This change is intended to aid Members during months where subdollar volume is elevated, thus causing the TCV (used as the denominator when the Exchange calculates this prong of criteria) to be significantly higher while the Member's ADAV (used as the numerator for the Exchange's calculation of this prong of criteria) remains relatively stable if they are not actively trading in securities priced below $1.00. In months when subdollar trading activity is particularly high, the Exchange believes that it would be unfair to Members that execute significant volume in securities priced at or above $1.00 to potentially not be able to qualify for an enhanced rebate or lose existing incentives due to an increase in TCV due to a significant increase in the amount of volume in securities priced below $1.00. The Exchange believes that the proposed criteria continues to be commensurate with the rebate received for each tier and will encourage Members to grow their volume on the Exchange. Increased volume on the Exchange contributes to a deeper and more liquid market, which benefits all market participants and provides greater execution opportunities on the Exchange.

**Routing Tier**

Under footnote 3 of the Fee Schedule, the Exchange currently offers a Routing  Tier that provides an enhanced rebate for Members' qualifying orders yielding fee code C [^19] where certain volume-based criteria is met. The Exchange now proposes to delete the Routing Tier as the Exchange does not wish to, nor is required to, maintain such tier. More specifically, the proposed change removes this tier as the Exchange would rather redirect future resources and funding into other programs and tiers intended to incentivize increased order flow.
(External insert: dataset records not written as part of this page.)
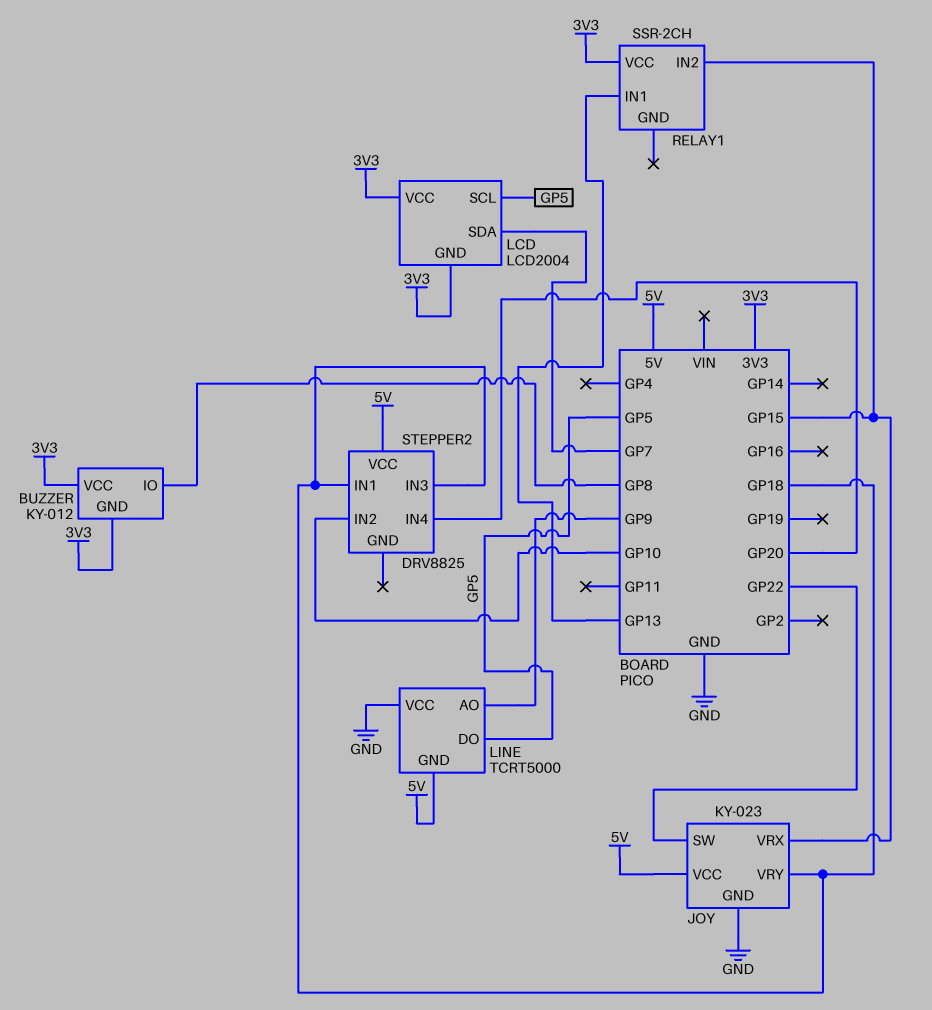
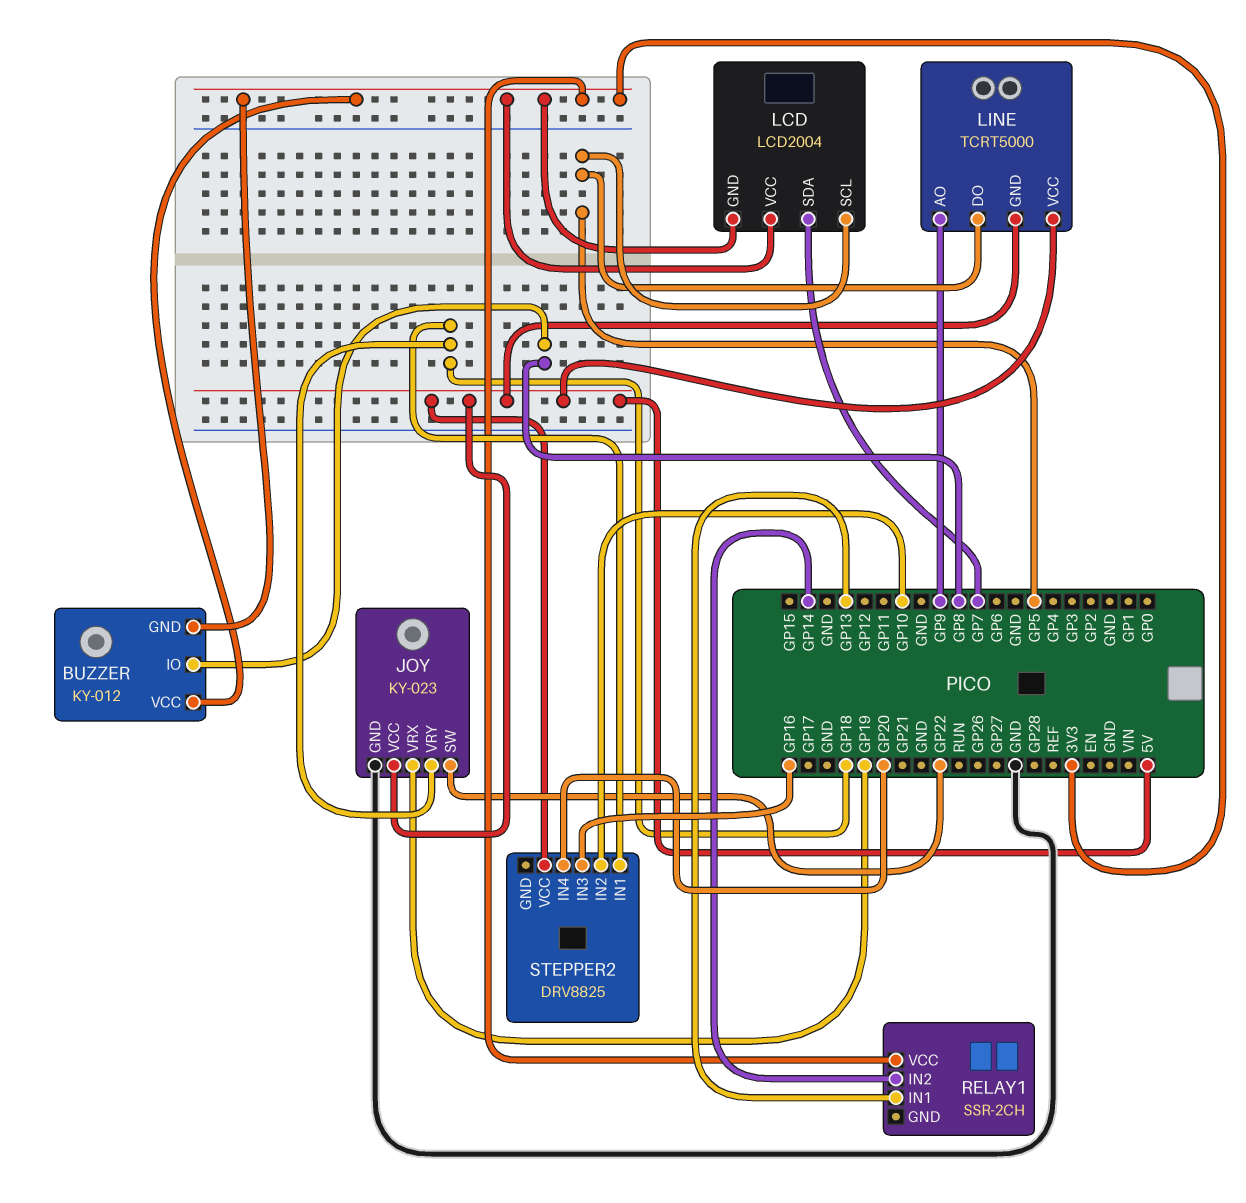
JOY pin VRX: GP15 -> GP19
LINE pin VCC: GND -> 5V
RELAY1 pin IN2: GP15 -> GP14
STEPPER2 pin IN3: GP18 -> GP16

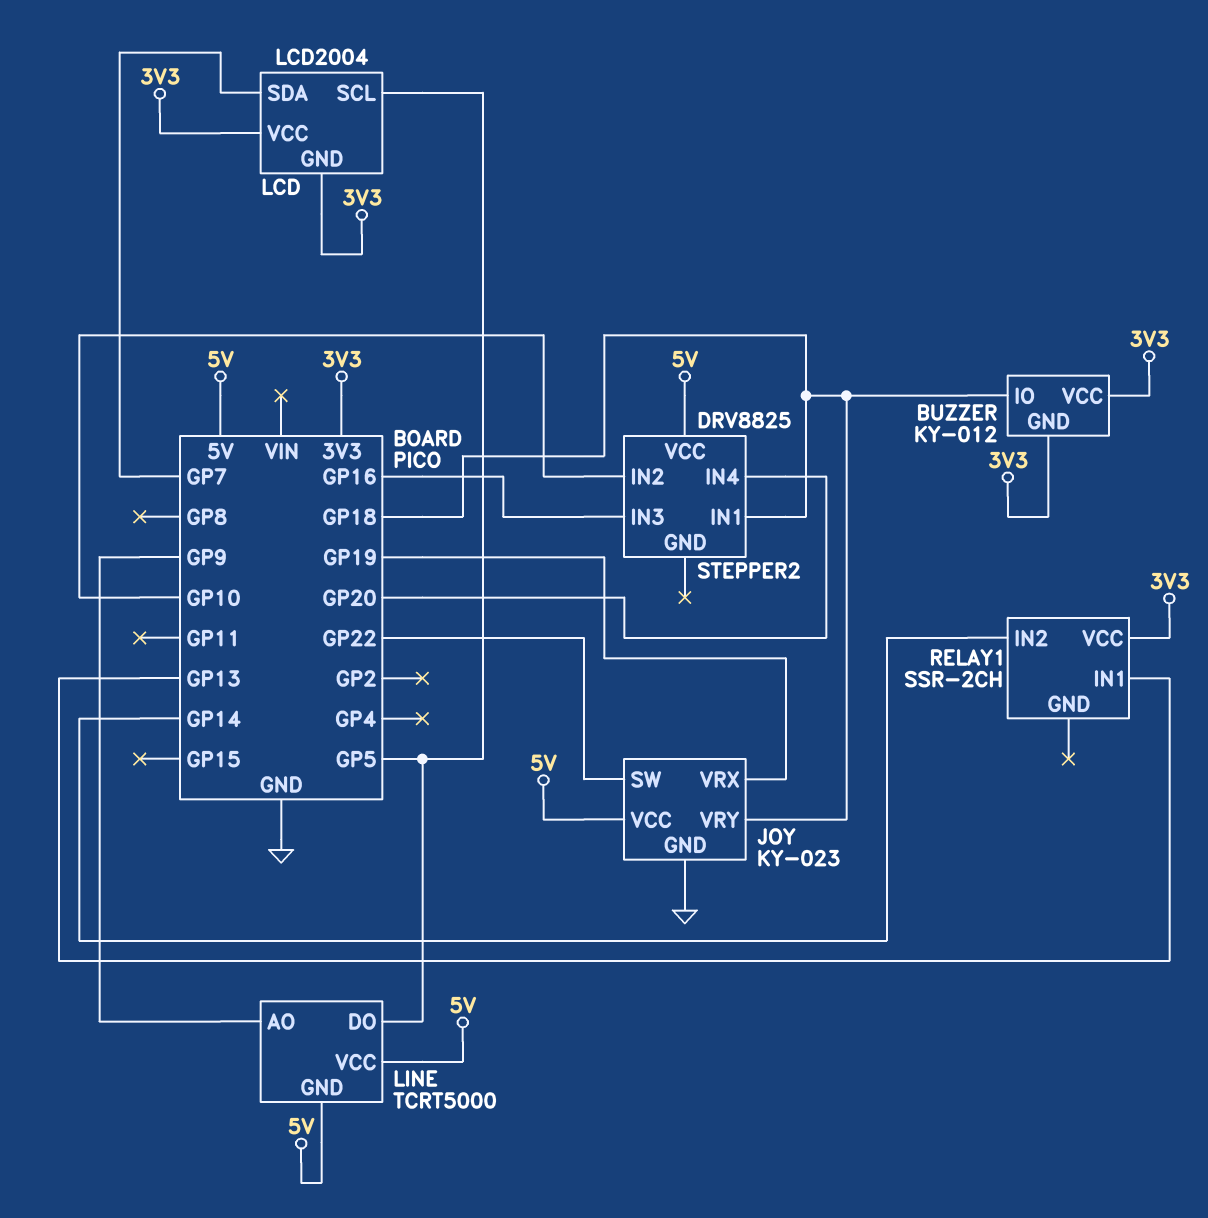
BUZZER pin IO: GP8 -> GP18

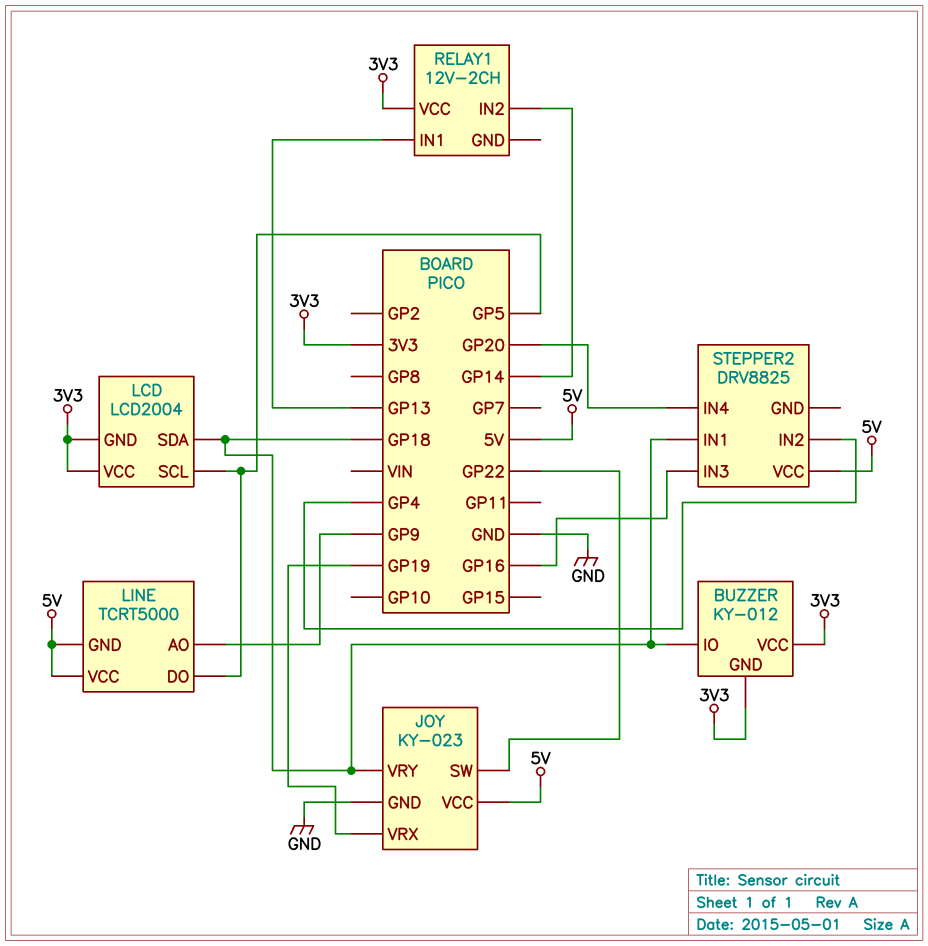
LCD pin SDA: GP7 -> GP18
RELAY1: SSR-2CH -> 12V-2CH
STEPPER2 pin IN2: GP10 -> GP4

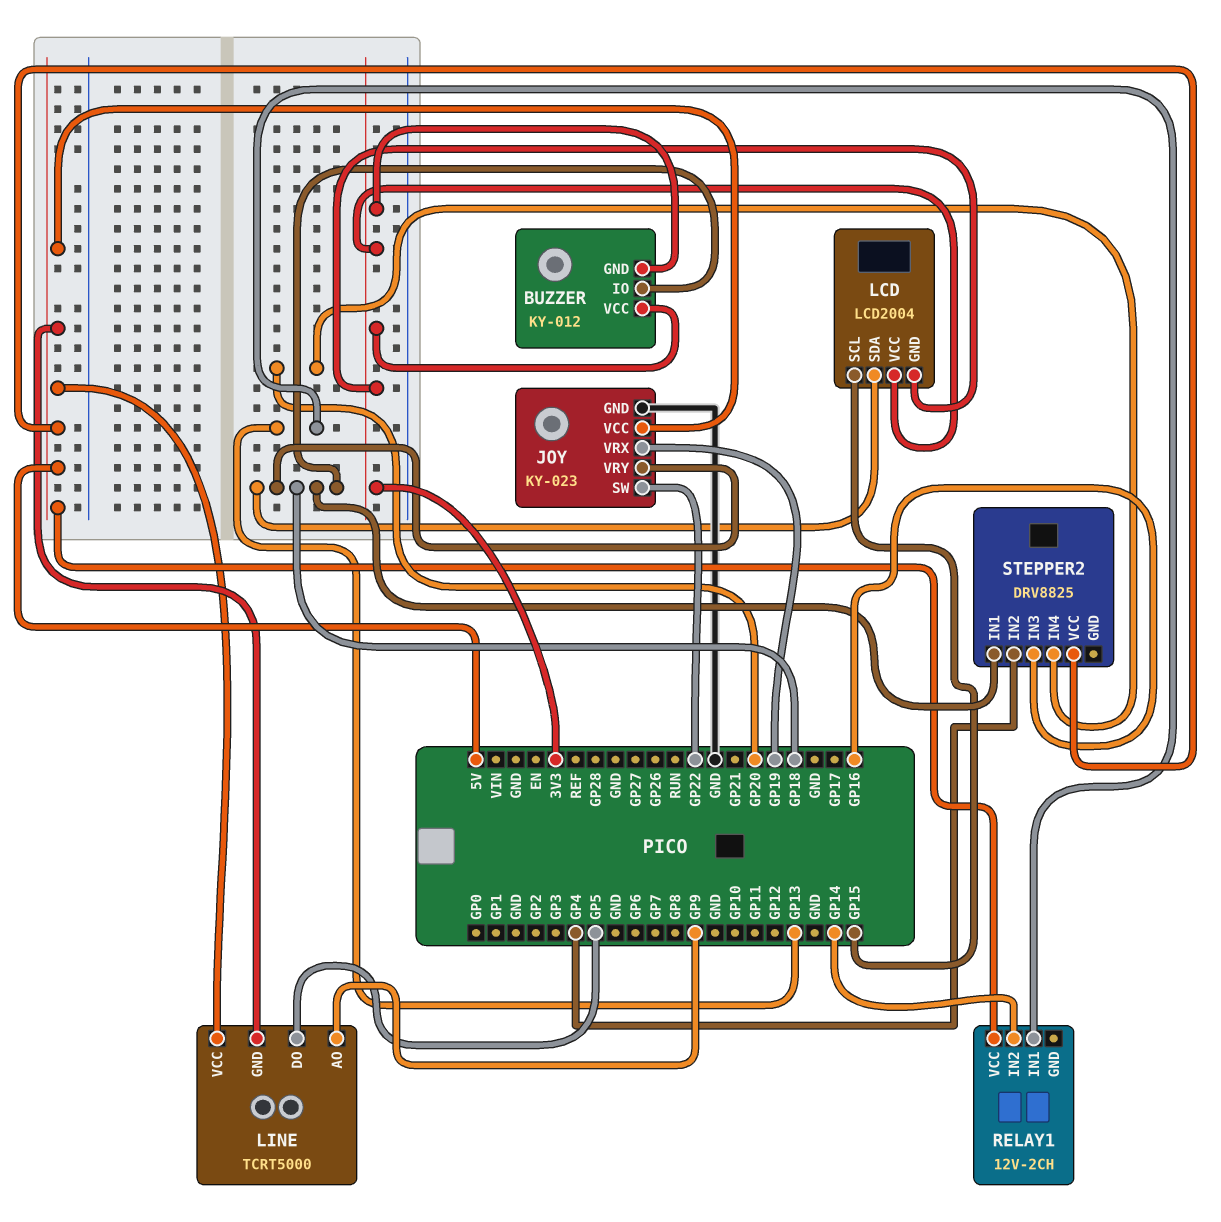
LCD pin SCL: GP5 -> GP15
RELAY1 pin VCC: 3V3 -> 5V

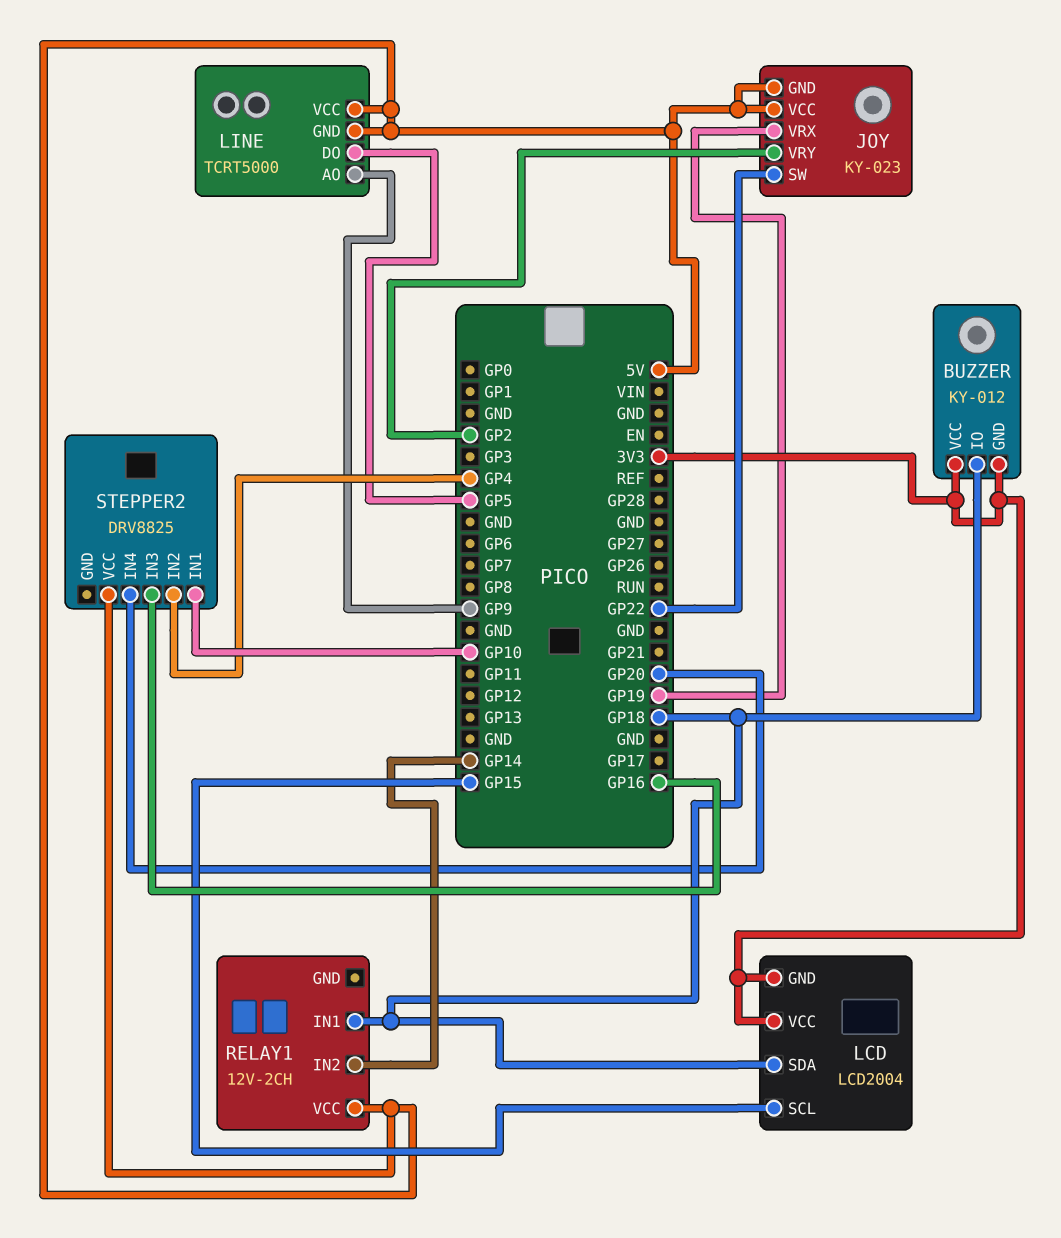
JOY pin GND: GND -> 5V
JOY pin VRY: GP18 -> GP2
RELAY1 pin IN1: GP13 -> GP18
STEPPER2 pin IN1: GP18 -> GP10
[^19] Fee code C is appended to orders routed to NASDAQ BX using Destination Specific, TRIM or SLIM routing strategy.

**2. Statutory Basis**

The Exchange believes the proposed rule change is consistent with the Act and the rules and regulations thereunder applicable to the Exchange and, in particular, the requirements of Section 6(b) of the Act. [^20] Specifically, the Exchange believes the proposed rule change is consistent with the Section 6(b)(5) [^21] requirements that the rules of an exchange be designed to prevent fraudulent and manipulative acts and practices, to promote just and equitable principles of trade, to foster cooperation and coordination with persons engaged in regulating, clearing, settling, processing information with respect to, and facilitating transactions in securities, to remove impediments to and perfect the mechanism of a free and open market and a national market system, and, in general, to protect investors and the public interest. Additionally, the Exchange believes the proposed rule change is consistent with the Section 6(b)(5) [^22] requirement that the rules of an exchange not be designed to permit unfair discrimination between customers, issuers, brokers, or dealers as well as Section 6(b)(4) [^23] as it is designed to provide for the equitable allocation of reasonable dues, fees and other charges among its Members and other persons using its facilities.

[^20] 15 U.S.C. 78f(b).

[^21] 15 U.S.C. 78f(b)(5).

[^22]*Id.*

[^23] 15 U.S.C. 78f(b)(4)

As described above, the Exchange operates in a highly competitive market in which market participants can readily direct order flow to competing venues if they deem fee levels at a particular venue to be excessive or incentives to be insufficient. The Exchange believes that its proposed changes to the Add/Volume Tiers and Non-Displayed Tier reflects a competitive pricing structure designed to incentivize market participants to direct their order flow to the Exchange, which the Exchange believes would enhance market quality to the benefit of all Members. Additionally, the Exchange notes that relative volume-based incentives and discounts have been widely adopted by exchanges, [^24] including the Exchange, [^25] and are reasonable, equitable and non-discriminatory because they are open to all Members on an equal basis and provide additional benefits or discounts that are reasonably related to (i) the value to an exchange's market quality and (ii) associated higher levels of market activity, such as higher levels of liquidity provision and/or growth patterns. Competing equity exchanges offer similar tiered pricing structures, including schedules or rebates and fees that apply based upon members achieving certain volume and/or growth thresholds, as well as assess similar fees or rebates for similar types of orders, to that of the Exchange.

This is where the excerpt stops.